Well, yesterday it seems was a perfect storm sort of day. I'll spare you the details but I had to go to the MD in the middle of the day-the dermatologist. No big deal right? Sure. Well, there's a blog all typed up and ready to go that I still haven't posted- all about how I hate going to the MD.
So I thought I'd be fine, but as the morning went on the more stressed I got about it. I finally told a peep of mine. Still not doin good- So I shouted out some last minute prayer requests on the way. Waiting took 3 times as long as the appt. Frozen, cut, bandaged and on my way. Then the drama started.
On the way back to work my vision got all weird. Pretty much couldn't see out of my right eye. So I did a couple things at work then left because it wasn't gettin better. Got home, lost the lunch I just picked up. I was just glad I didn't pass out. Ended up with a migraine- the rock my world, don't talk to me, sit in the dark. Medication, bed, sleep, all is better.
Then work today. Crazy busy. New resident, moving a bunch of resident's stuff. Long busy day. With oh so humorous co worker moments in between. I love them. They make me laugh. Anyway. I head out the door to cruise on to my first real meal since Sunday dinner and.....
Wait for it...
Wait for it....
FLAT TIRE. Straight up flat as can be.
Awesome.
So here I am diggin out the jack etc (I've done this at least 20 times). But in a moment of vulnerability- called Dad. My deal with him? You loosen the lug nuts and I'll do the rest. Usually loosening lug nuts requires me literally jumping on the wrench- doesn't sound like a good move based on yesterday and today...

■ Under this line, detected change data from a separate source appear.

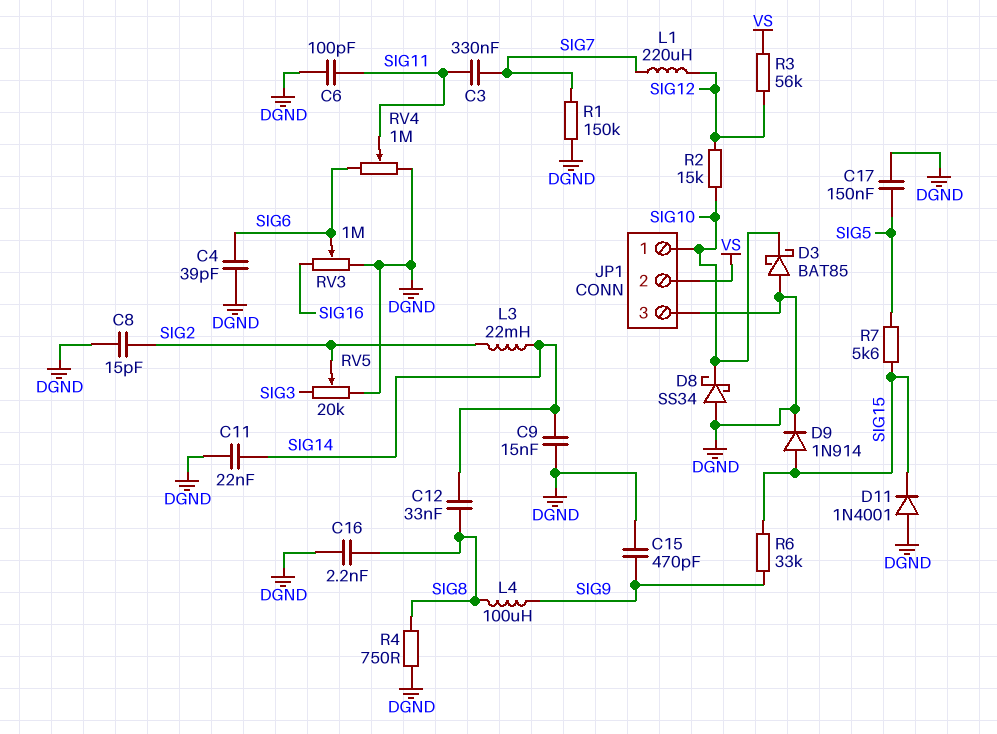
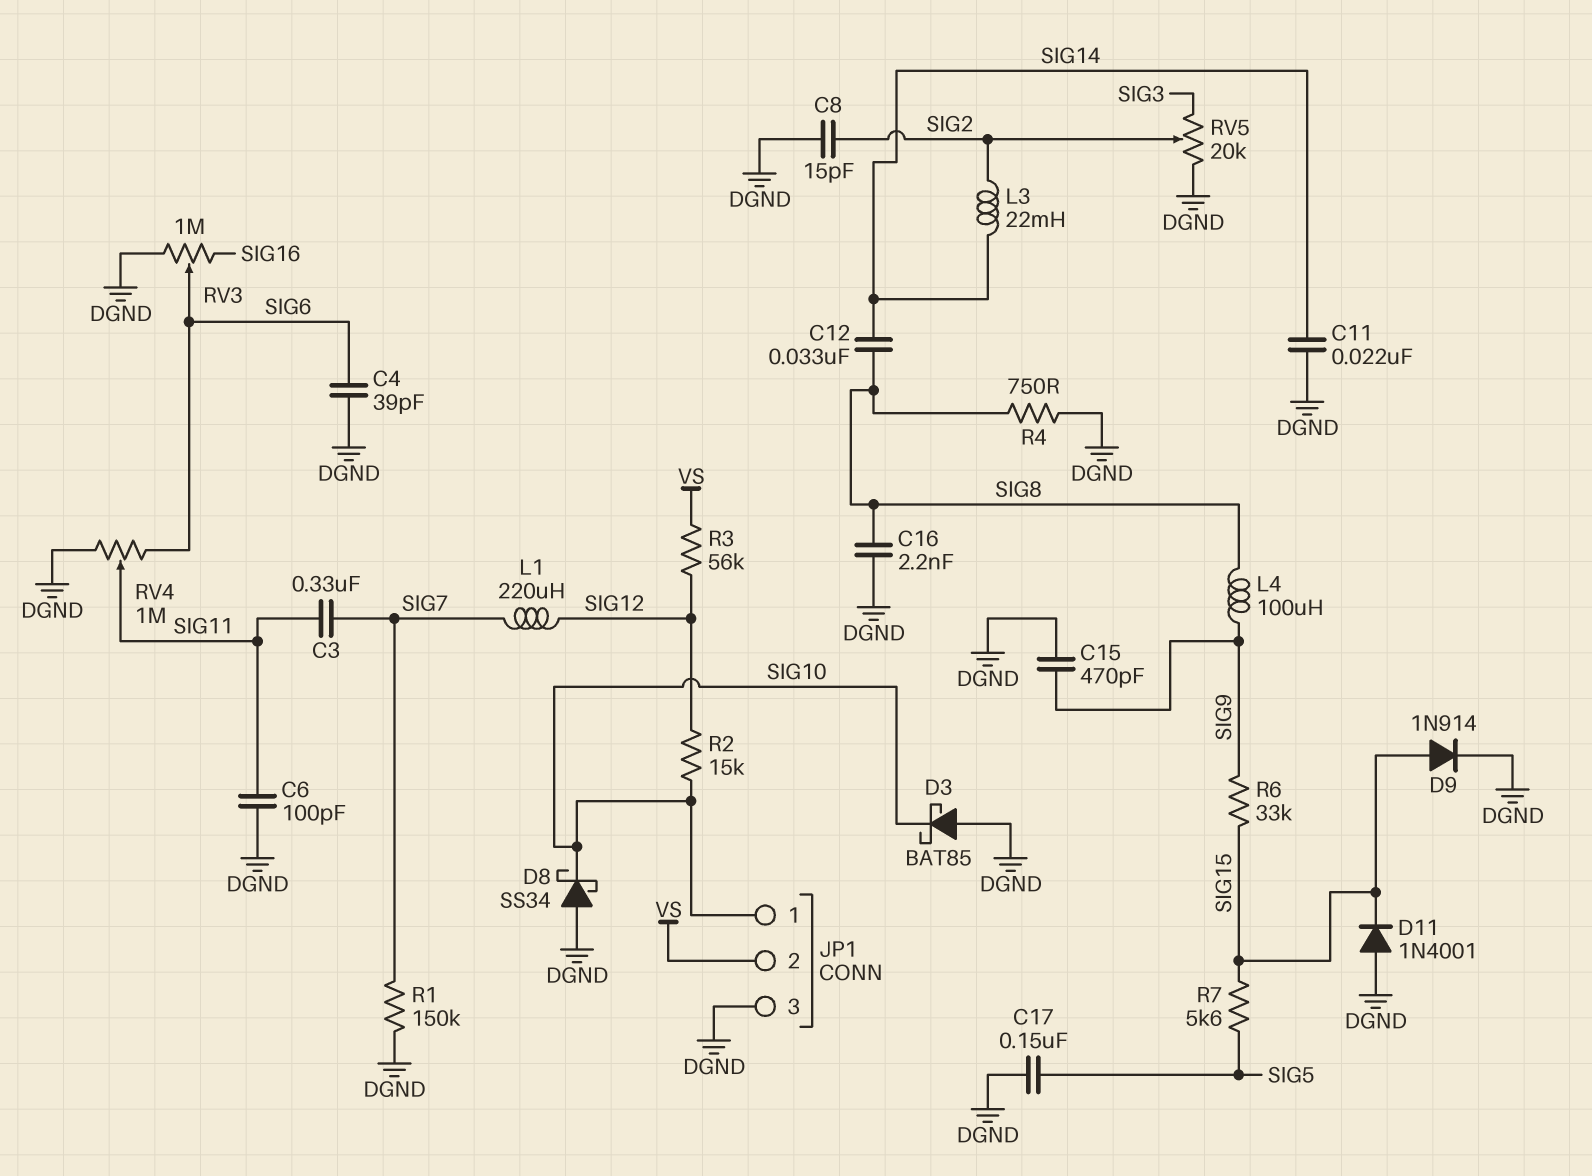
C9: 15nF (DGND, SIG14) -> none

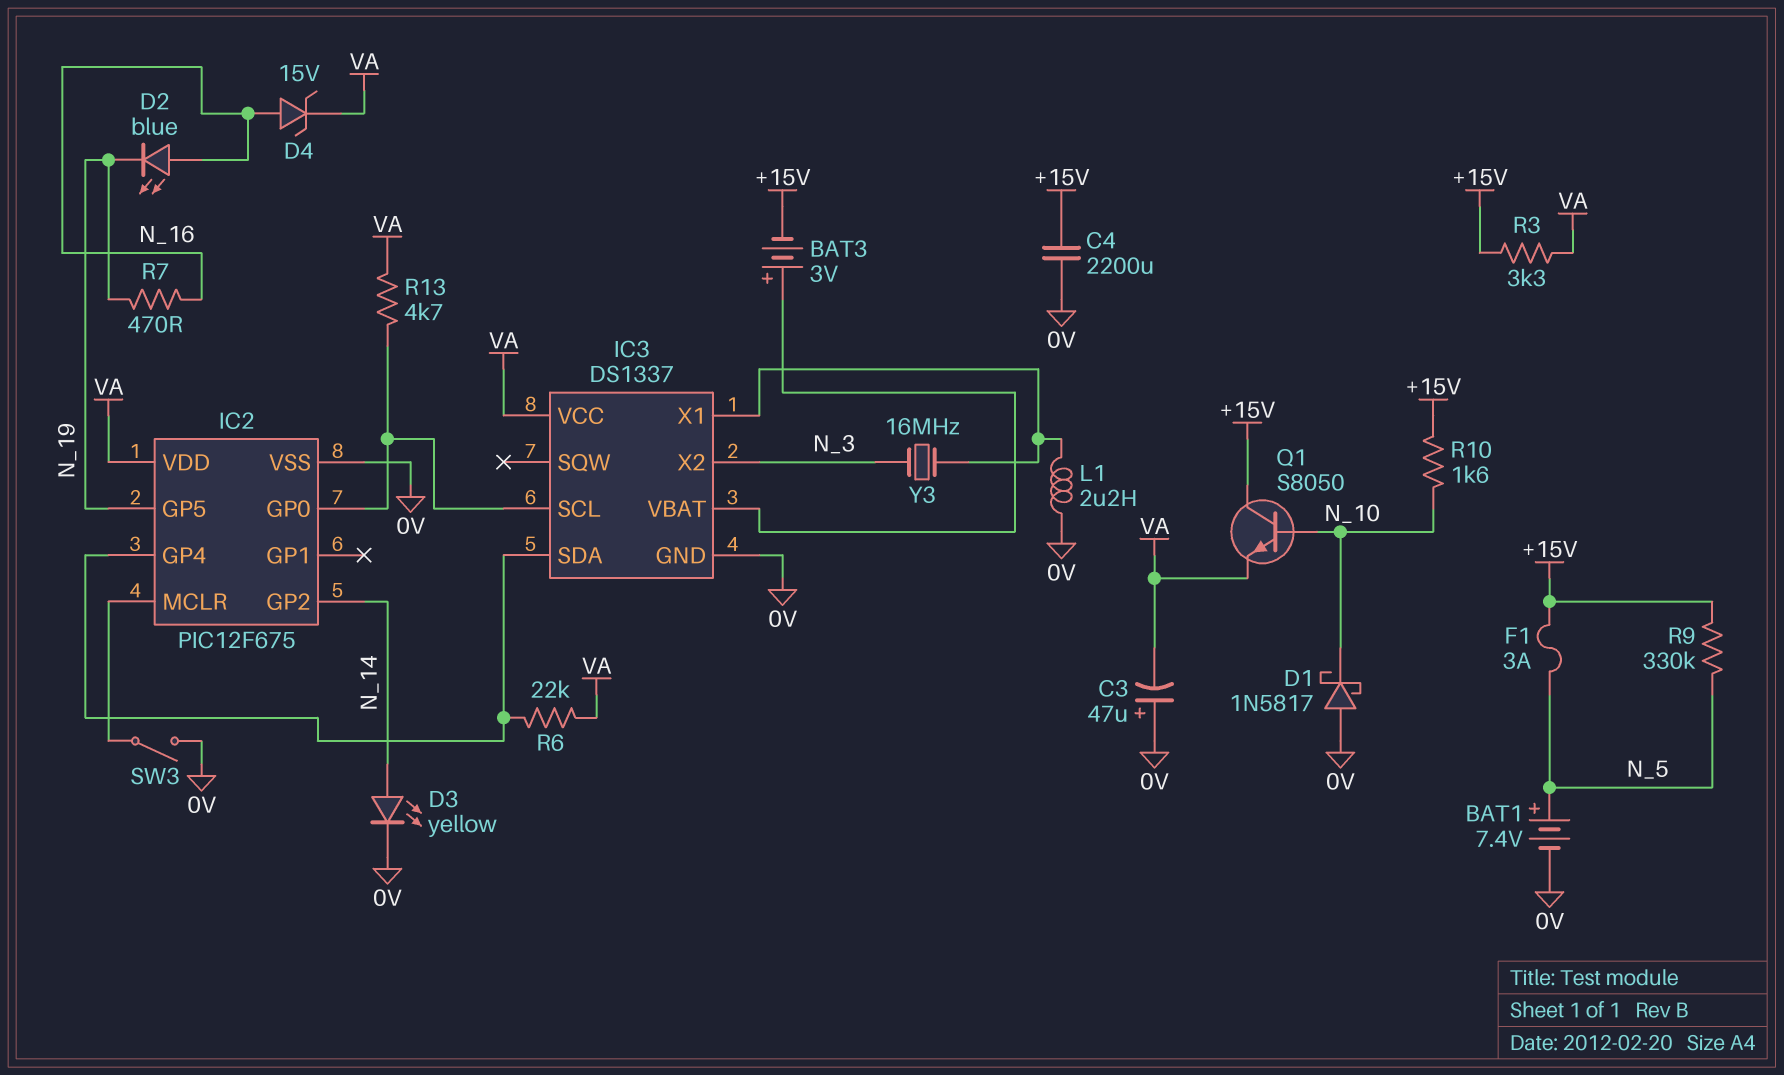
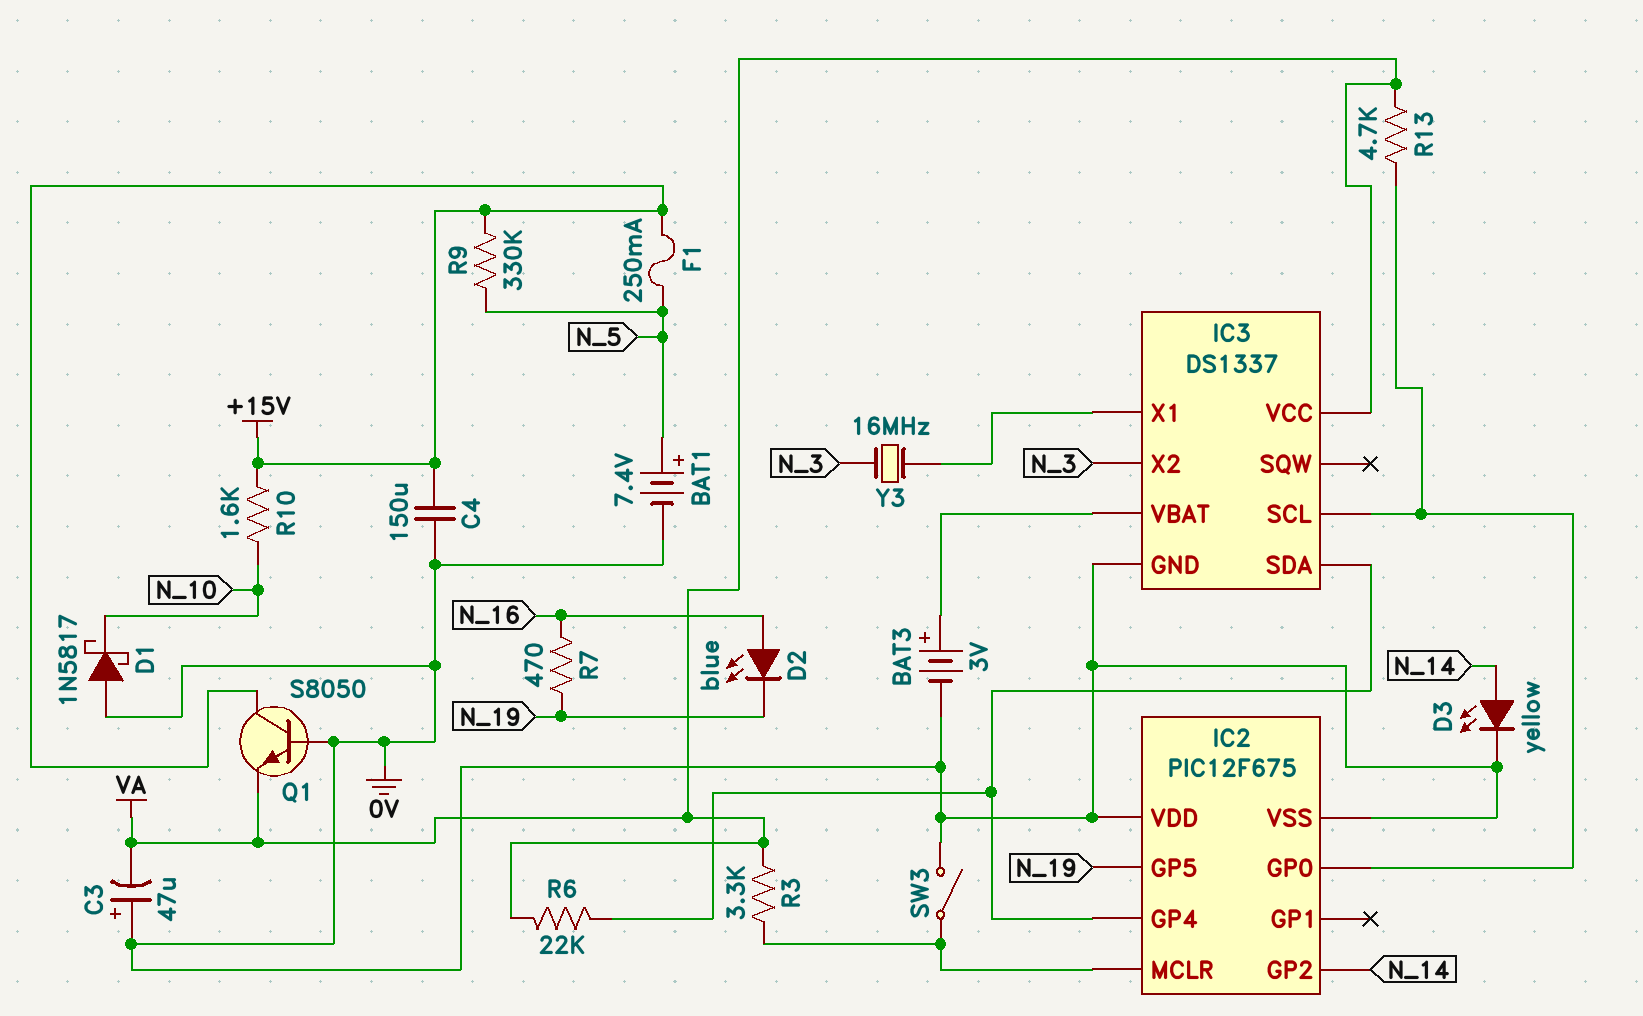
BAT3: 3V (plus IC3/VBAT, minus +15V) -> 3V (plus IC3/VBAT, minus 0V)
C4: 2200uF (+15V, 0V) -> 150uF (+15V, 0V)
D4: zener 15V (A N_16, K VA) -> none
F1: 3A (+15V, N_5) -> 250mA (+15V, N_5)
IC2 pin VDD: VA -> 0V
L1: 2.2uH (0V, IC3/X1) -> none
Q1: NPN S8050 (B N_10, C +15V, E VA) -> NPN S8050 (B 0V, C +15V, E VA)
R3: 3.3k (+15V, VA) -> 3.3k (IC2/MCLR, VA)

So I get things going and Dad shows up- whit horse and everything, ok it was a Buick. He takes care of it, and makes me sit there while he finished. (Have I mentioned it's hard for me to be served?). Dad made me sit there while I watched him put the tire back. Thanks Dad. You teach me about love, service, and humility.
So I'm walking back into work to wash my filthy black hands thinkin about yesterday and today. Here's what I'm thinkin:
I'm grateful for friends who a. Love me b. Help me pray about my ridiculous life and ridiculousness c. Who call and text to check on me. Thanks
That verse about "God will not give you more than you can handle" is NOT in there. (It's about temptation and He gives us a way out). Because I have felt a little more than I can handle. But I am grateful to know HE can handle it. HE is NOT unaware of where I am or what was going to happen.
I am grateful for friends at work who get me. Or try:) those who listen to my heart- thanks peep.
I am grateful for friends who go to dinner with me. Eating is always better shared with a little laughter on the side.
I am grateful for my sweet other family for offering one of my favs- chicken pot pie. With a surprise chocolate CFA shake for dessert.
For all the craziness, all the frustration, I sit here to say I. AM. BLESSED. And I am still laughing at the ridiculousness of my life.
Oh and follow up on last week- Horseshoe Bend vs Woodland? They won. Big. And I got lost on the way there AND home. Yep. Even with google map that sucessfully pointed the way to the stadium- nope. It was a field. Thus the lostness. I told ya- my life is ridiculous. And I wouldn't trade it.